William Alatriste

Speaker Melissa-Mark Viverito, who is leaving office because of term limits, seen in the district in 2014. The 8th district’s lines were redrawn before the 2013 race to encompass more of the Bronx.

 

Only two New City Council districts cross borough lines, and only the 8th district spanning Manhattan and the Bronx actually crosses a river—in this case, the Harlem River—to do so.

The water isn’t what makes the area interesting, however, but the fact that the district joins the traditional cultural heart of Latino New York (El Barrio/East Harlem) to southernmost part of the South Bronx, including Mott Haven, long one of the city’s most impoverished districts, does. There’s probably no neighborhood in the city more likely to gentrify—or gentrify more, since the process appears to have started already in at least some areas—and the possible rezoning of East Harlem has been controversial because of the real risk of displacement.
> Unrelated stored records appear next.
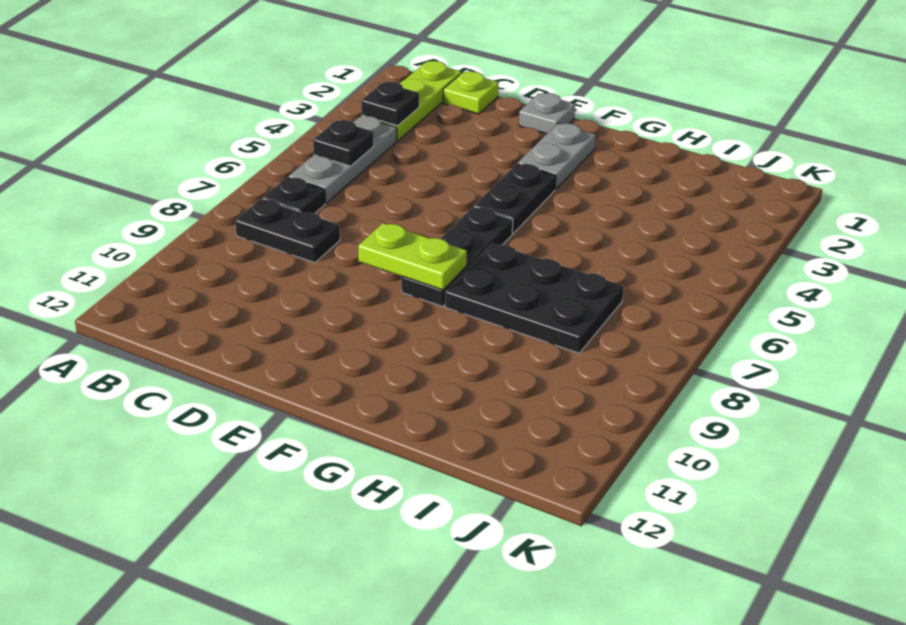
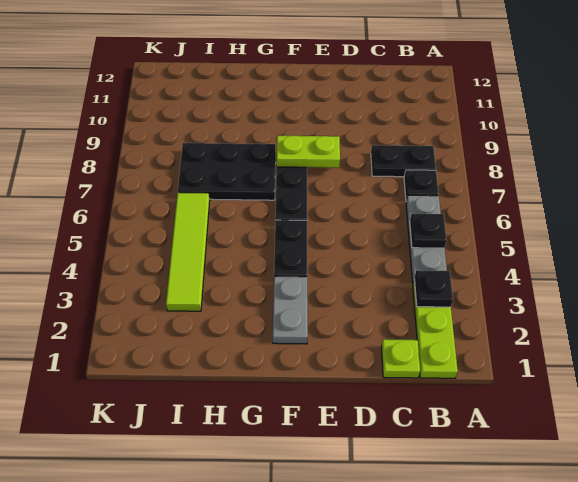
grey plate E1 level 1 -> none
none -> lime tile I3:I6 level 1

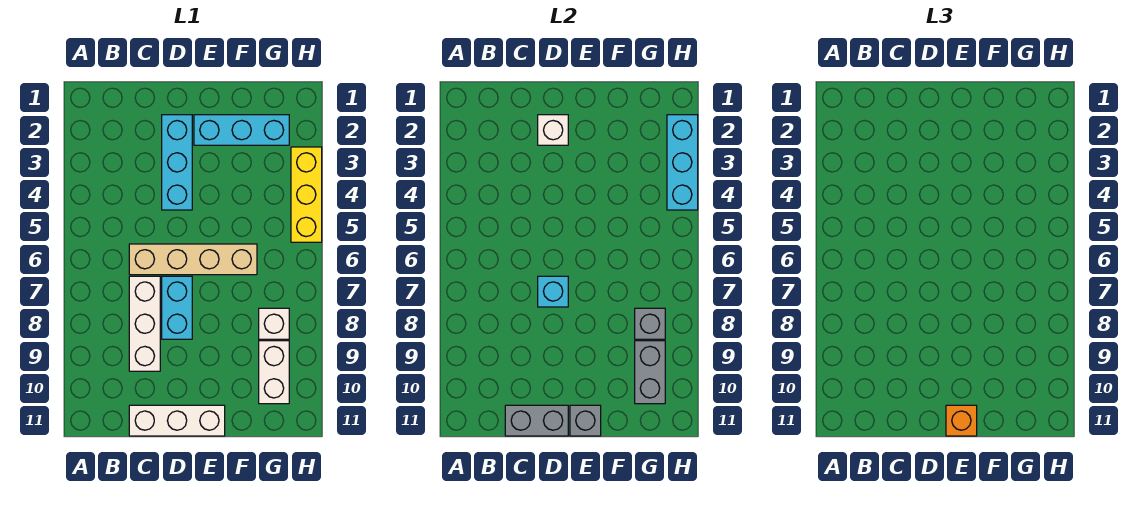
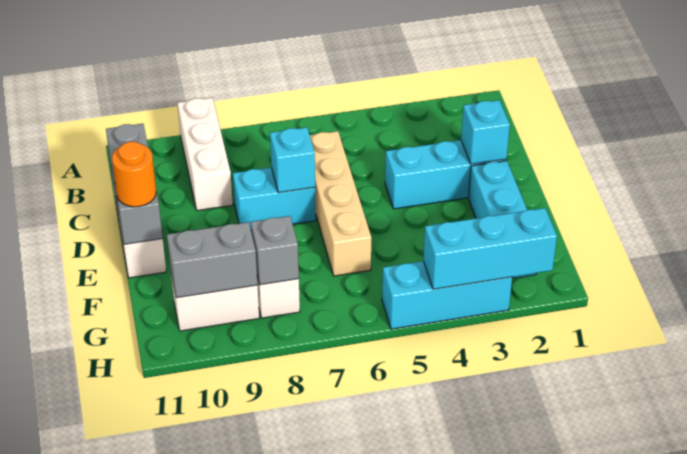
white brick C7:C9 level 1 -> white brick A9:C9 level 1
white brick D2 level 2 -> cyan brick D2 level 2
orange brick E11 level 3 -> orange round brick E11 level 3
yellow brick H3:H5 level 1 -> cyan brick H3:H5 level 1

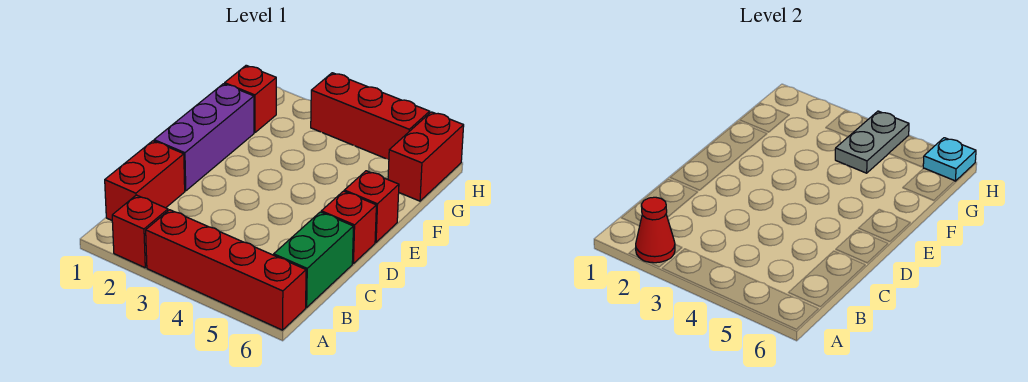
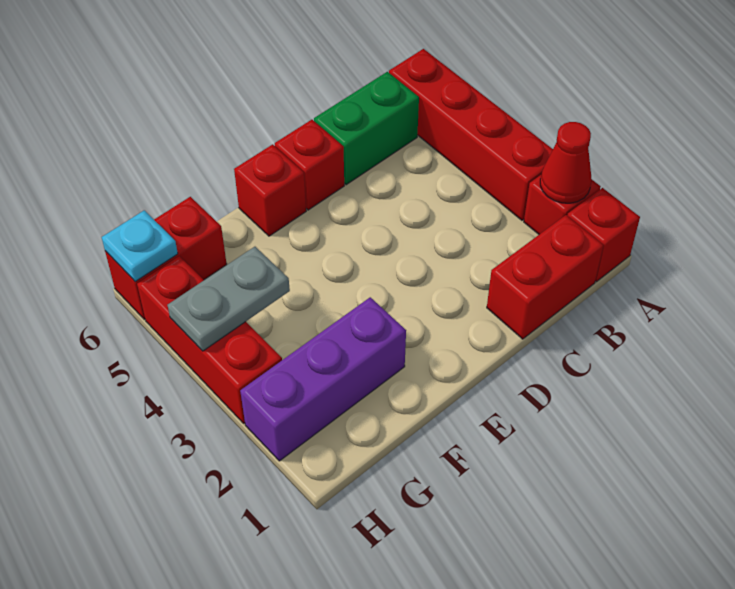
purple brick D1:F1 level 1 -> purple brick F2:H2 level 1
red brick G1 level 1 -> red brick A1 level 1

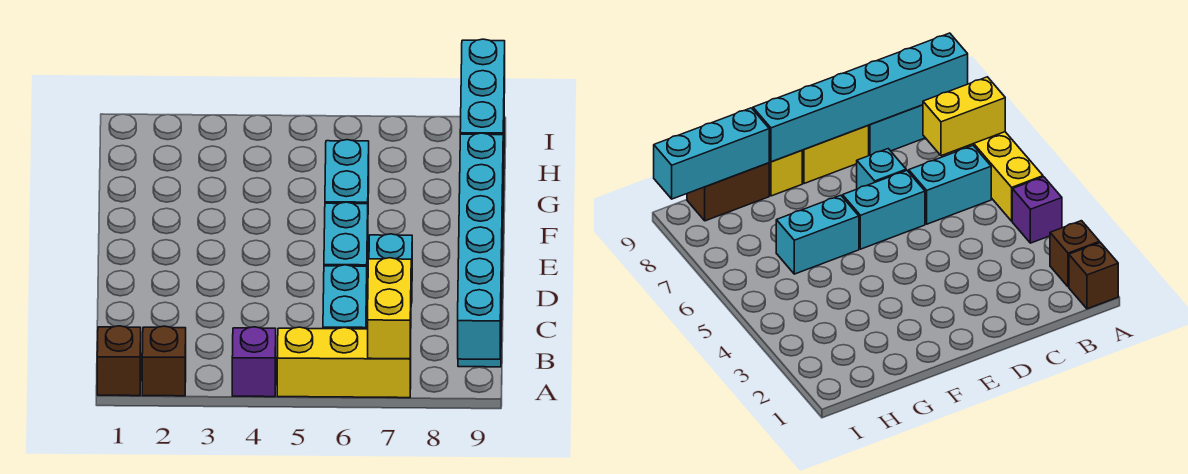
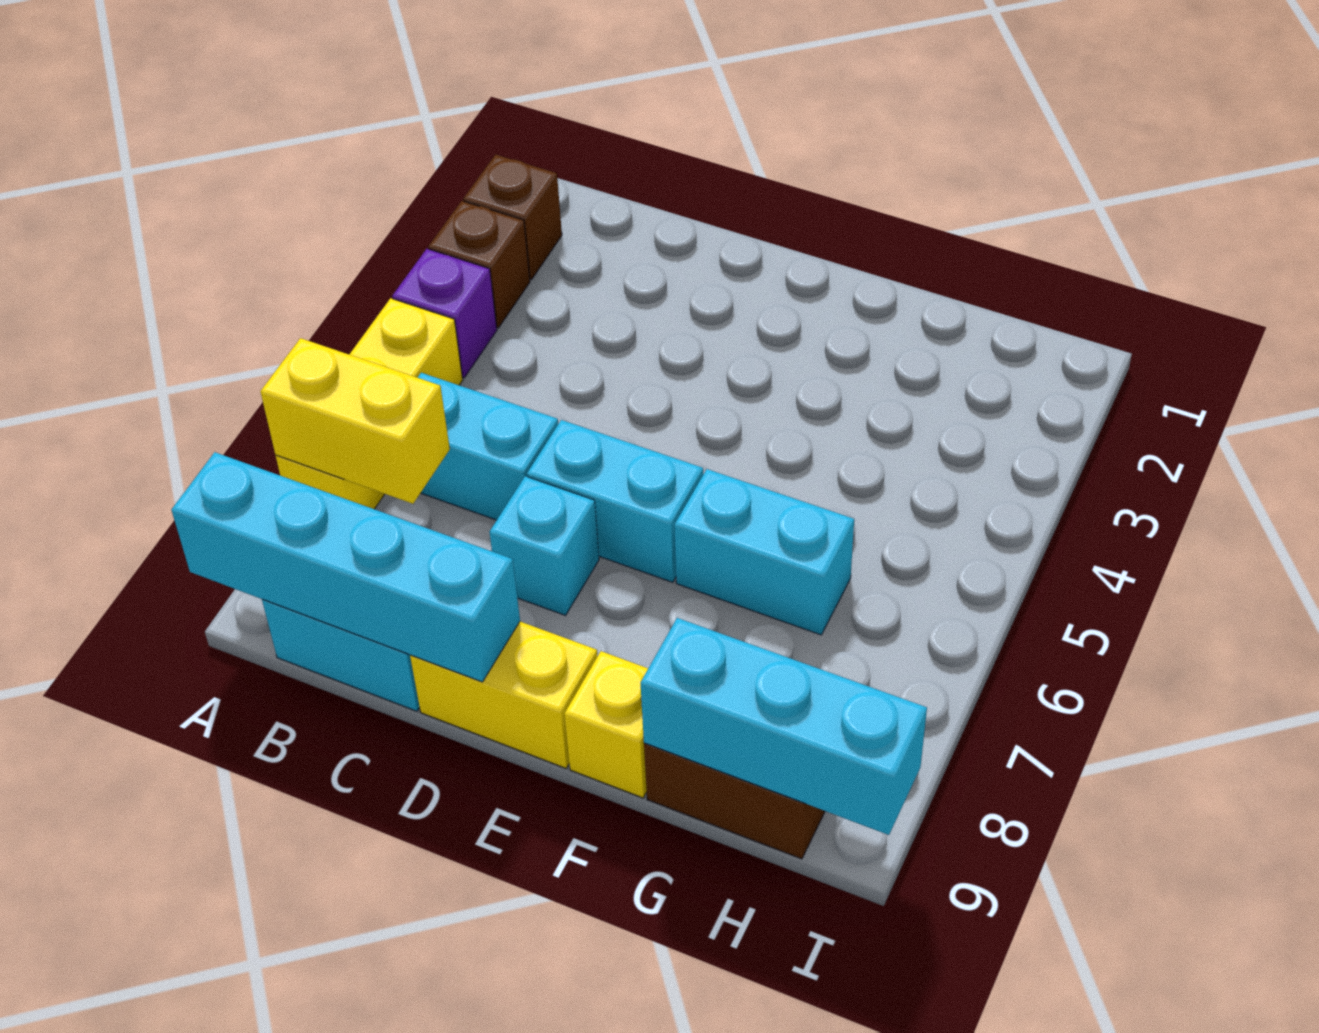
brown brick A1 level 1 -> brown brick A3 level 1
cyan brick A9:F9 level 2 -> cyan brick A9:D9 level 2

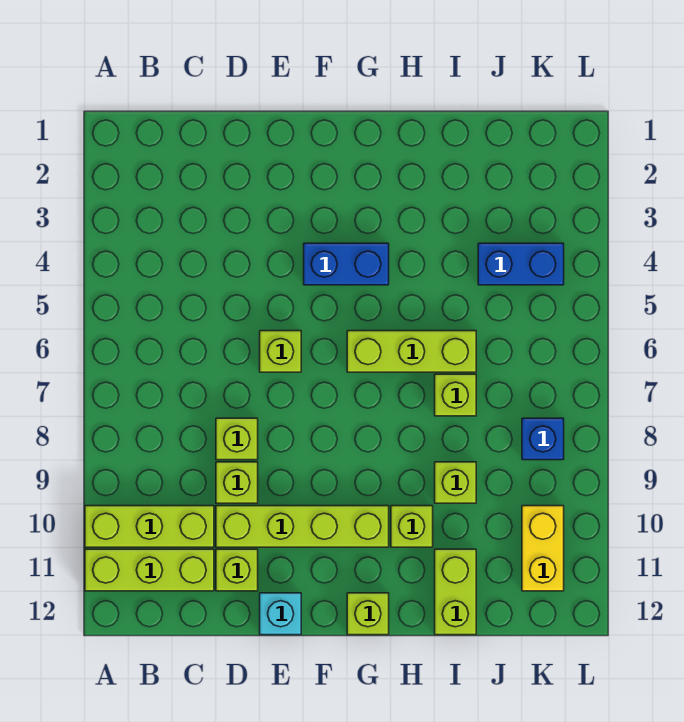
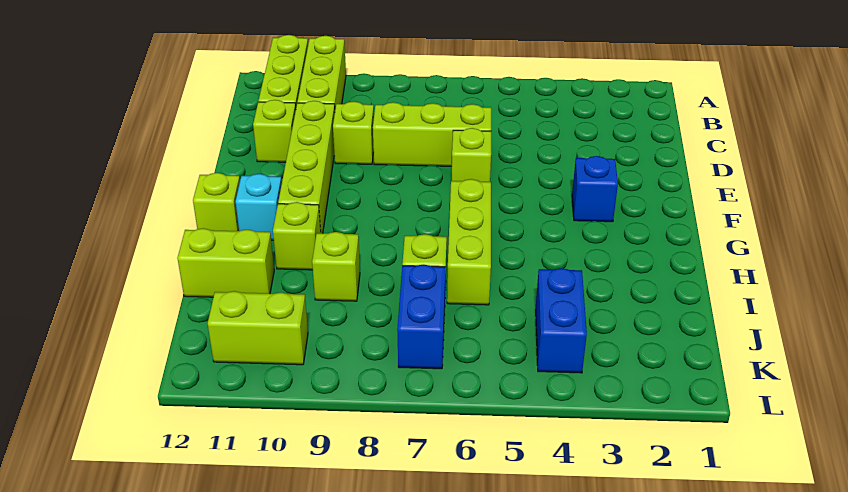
lime brick D8 level 1 -> lime brick D6:D8 level 1
cyan brick E12 level 1 -> cyan brick G11 level 1
blue brick F4:G4 level 1 -> blue brick J7:K7 level 1
blue brick K8 level 1 -> blue brick F3 level 1
yellow brick K10:K11 level 1 -> lime brick K10:K11 level 1

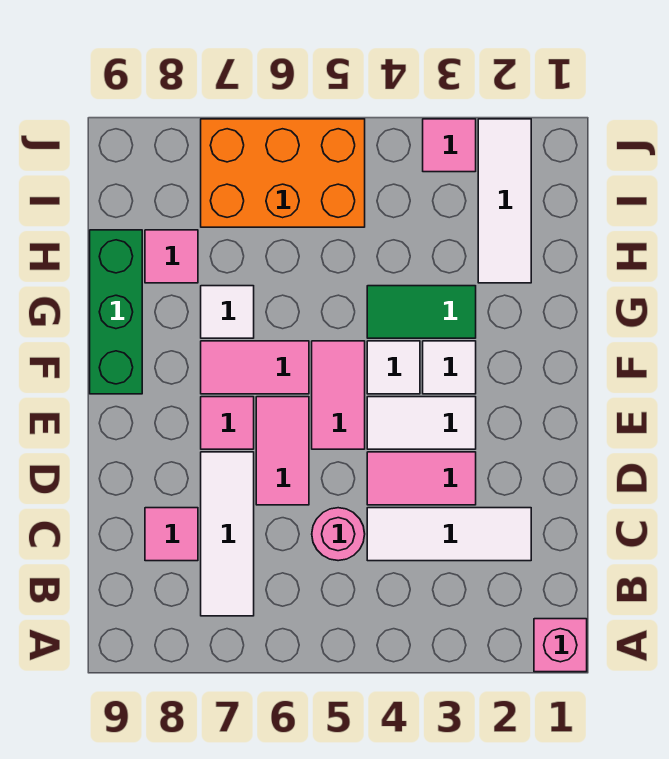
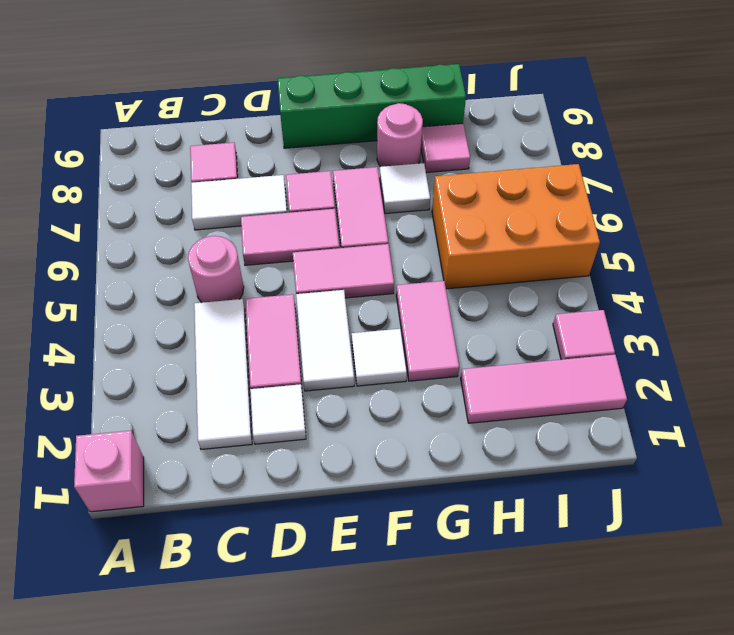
white tile B7:D7 level 1 -> white tile C7:D7 level 1
white tile F4 level 1 -> white tile D2 level 1
green brick F9:H9 level 1 -> green brick E9:H9 level 1
green tile G3:G4 level 1 -> pink tile G3:G4 level 1
none -> pink round brick G8 level 1
white tile H2:J2 level 1 -> pink tile H2:J2 level 1
orange brick I5:J7 level 1 -> orange brick H5:J6 level 1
That the outgoing Council speaker, Melissa Mark-Viverito, represents that district, that her trusted aide Diana Ayala is a leading candidate in the campaign to succeed her, and that Mark-Viverito’s handling of the rezoning could shape the race all make it a fascinating place to watch on September 12.

NYCGIS

Bronx land dominates the district but the voting population is split about evenly.

(For more on who’s running in the district encompassing El Barrio/East Harlem in Manhattan and Mott Haven, Highbridge, Concourse, Longwood and Port Morris in the Bronx, click here. And for news and video from a recent candidate forum in the district, go here.

The Council district’s voters are split pretty evenly between the Manhattan (55,141 voters) and Bronx (51,663) sides, the result of a 2012-13 redistricting that expanded the Bronx footprint.

Just shy of 80 percent of voters are registered Democrats. Voters who identified no party when they registered outnumber Republicans in District 8 by better than three to one. Election results reflect these disparities. Mark-Viverito faced no general election opponent in 2005 and 2009 and bested her Republican challenger four years ago by a four-to-one margin.

Primaries have been a different (and way more competitive) story: Mark-Viverito won her first primary race in 2005 against a field of five other candidates with 26 percent of the vote. In 2009, against five challengers, she nabbed 47 percent but in 2013 she won with only 35 percent of the vote in a six-person field.

If the statistics reported by the Furman Center in its annual State of New York City Housing & Neighborhoods report are any guide, the district combines economic isolation and transit access; the latter is a positive unless you are worried about real-estate developers being able to see the area to wealthy tenants as a hop, skip and a jump from the rest of the city. Bronx Community District 1, which overlaps with most of the Bronx side of the Council district, has a 40 percent poverty rate and ranks No. 1 for residential units within a half mile of a subway station. The poverty rate in the East Harlem half (Manhattan Community Board 11) is 37.5 percent. Rent burdens, however, are relatively low.

According to the New York City Campaign Finance Board’s searchable database, the top five recipients of campaign donations from the four ZIP codes that encompass the majority of district 8 include Robert Rodriguez and Diana Ayala, two of the candidates vying to replace Mark-Viverito, as well as the Councilwoman herself, the mayor and the Bronx Borough President.